- Occupation: Chef
- Employer: Self-employed
- Known for: Michelin star, television career
- Spouse: Sallyanne Clarke

= Derry Clarke =

Irish chef and television personality

Derry Clarke is an Irish celebrity chef, and was the proprietor of the restaurant L'Ecrivain. He has also been a reality television judge, having acted as a judge alongside Bibi Baskin and Sammy Leslie on the RTÉ One reality television series Fáilte Towers, and has appeared on other programmes such as The Restaurant, The Afternoon Show and The Panel (in 2008).

==Career==
In 1977 and worked in Le Coq Hardi in Dublin for four years, under John Howard. He also worked for eight years in Le Bon Appétit in Dublin.

Clarke has received international recognition, having been inducted into Food & Wine Magazines "Hall of Fame" and been granted a five-star review by The New York Times. The newspaper described his restaurant as "superb" and "a good spot to linger" while in Dublin.

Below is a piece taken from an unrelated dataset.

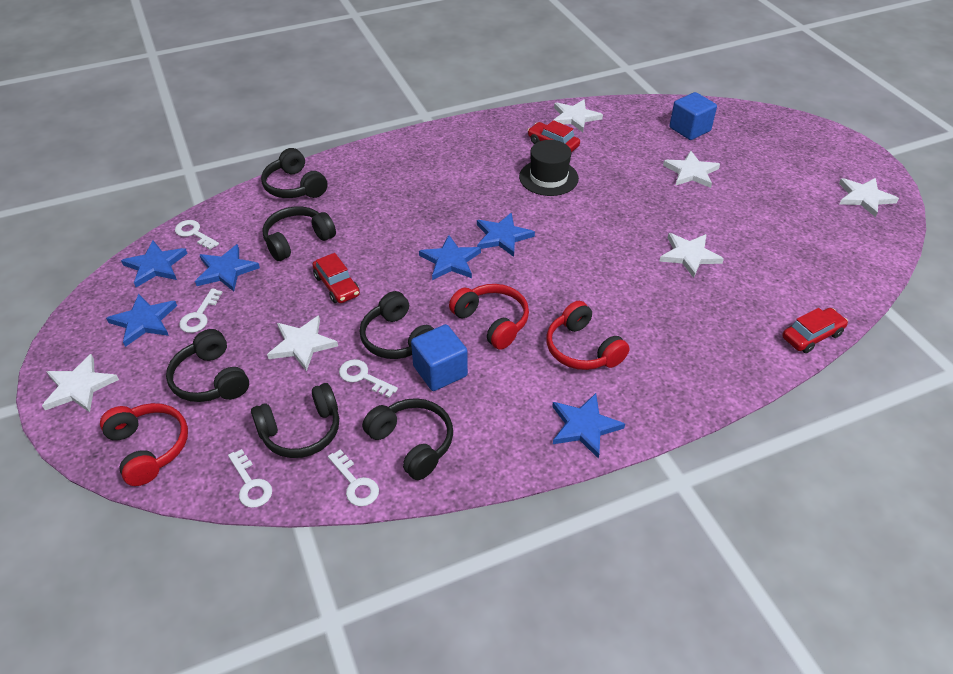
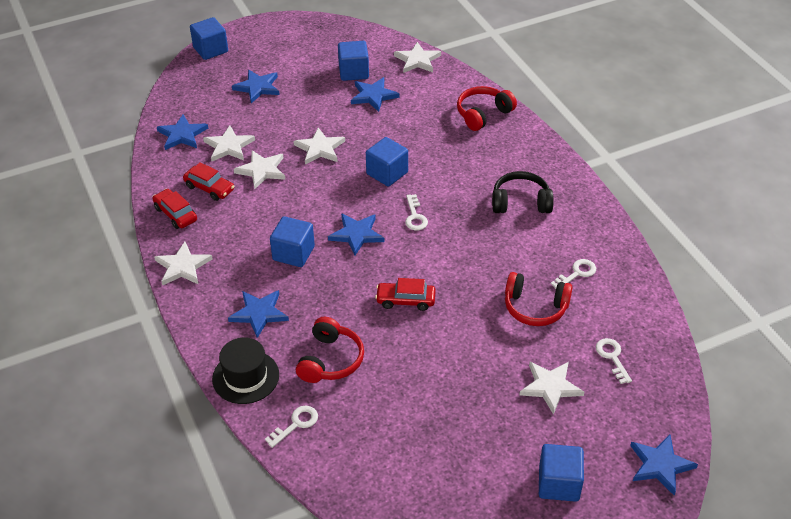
black headphones: 6 -> 1
blue cube: 2 -> 5
white key: 5 -> 4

Clarke's recipes feature in publications such as the Irish Independent and the Evening Herald.

When Ranelagh's Dylan McGrath owned Mint shut down in 2009, Clarke expressed his sadness to the Evening Herald.

==Personal==
Derry Clarke is married to Sallyanne. He had two children, a son and a daughter. His son died 31 December 2012, at the age of 16. Clarke had a double bypass operation in December 2013, after a warning that there was a family history of heart problems, that made him extra vulnerable for a heart attack.